Fun, huh? Specially when they conflict and you are getting different takes from different corners of the globe. *rolls eyes*
Now in a screenplay, conflict is a good thing, desirable. Keeps the audience on their toes and glued to the seat. :) Good stuff.
Conflicting story notes, ... keeps the screenwriter on their toes and glued to the seat. ;) *bangs head against wall*
Apparently the immortal (or near as damnit) has to become mortal. Which, generally, you'd think would be easy enough to change? It's one of those dead simple notes ... that CHANGES THE ENTIRE DARNED SCREENPLAY!
Imagine you have a ghost in your story, but the producer doesn't like ghosts (and presumably wants the killer to be easier for the audience to relate to?) and wants it changed to not be a ghost. So your supernatural horror has just become a serial killer horror.
You still have the word horror in there! What on earth is the problem? Hurry up already-o! Chop-chop! New script NOW please!
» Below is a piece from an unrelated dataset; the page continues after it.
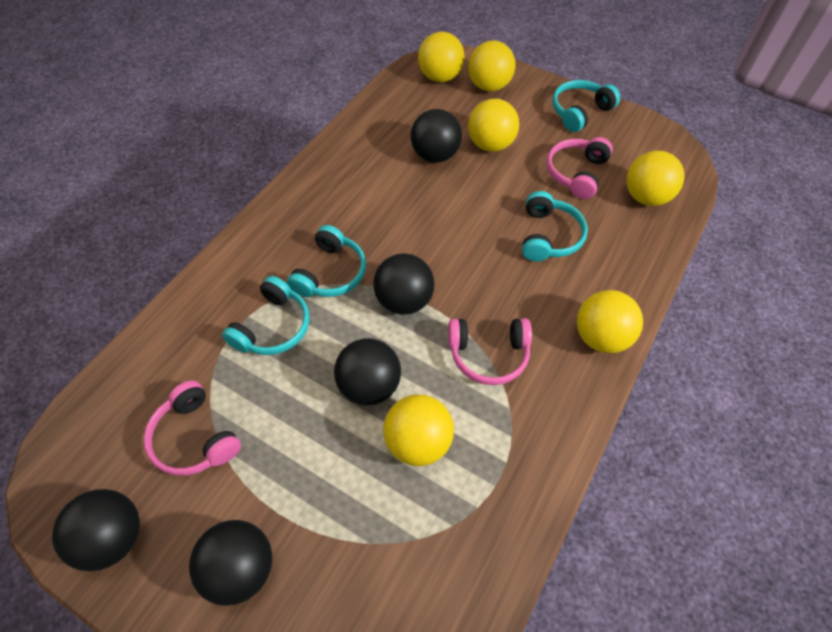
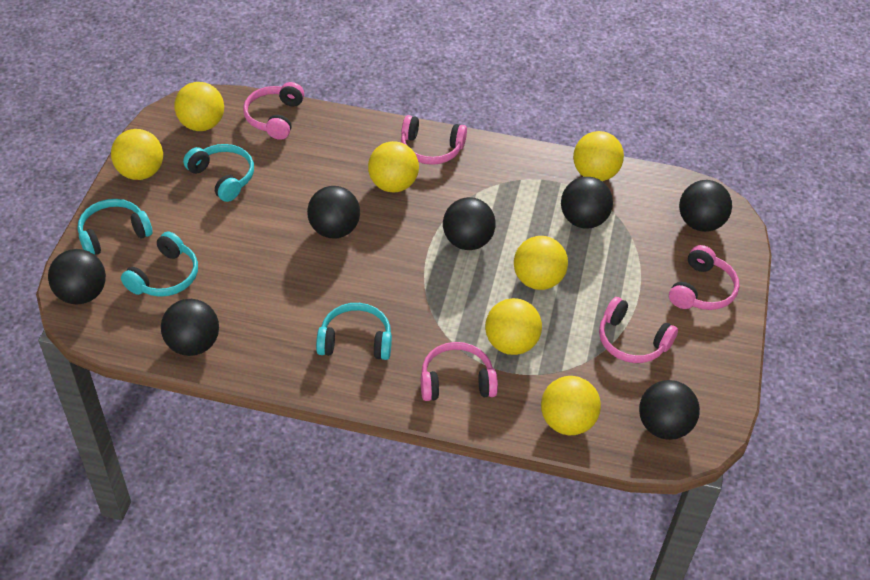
black ball: 5 -> 7
pink headphones: 3 -> 5
yellow ball: 6 -> 7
It's a bit like being asked to turn a vampire story into a werewolf story ... different rules, you see. Different emphasis applies throughout.
Actually vampires and werewolves is not a good example of what I'm on about. One is slinky and hypnotic and rips your throat out, while the other is slinky and hungry and rips your throat out. ... Well, ... nevermind. They are different types of story, you get the gist.
Think aliens verses chuppacapras; one is science fiction, the other is cryptozoology. Different world rules apply in each. (well, they should, if you want the story to be any good)
Maybe I'm overthinking this?
But internally I need to understand the world I'm writing about. It needs to make sense to me - if no one else.
The lifecycle of the fruitfly.
Maybe I should research that instead?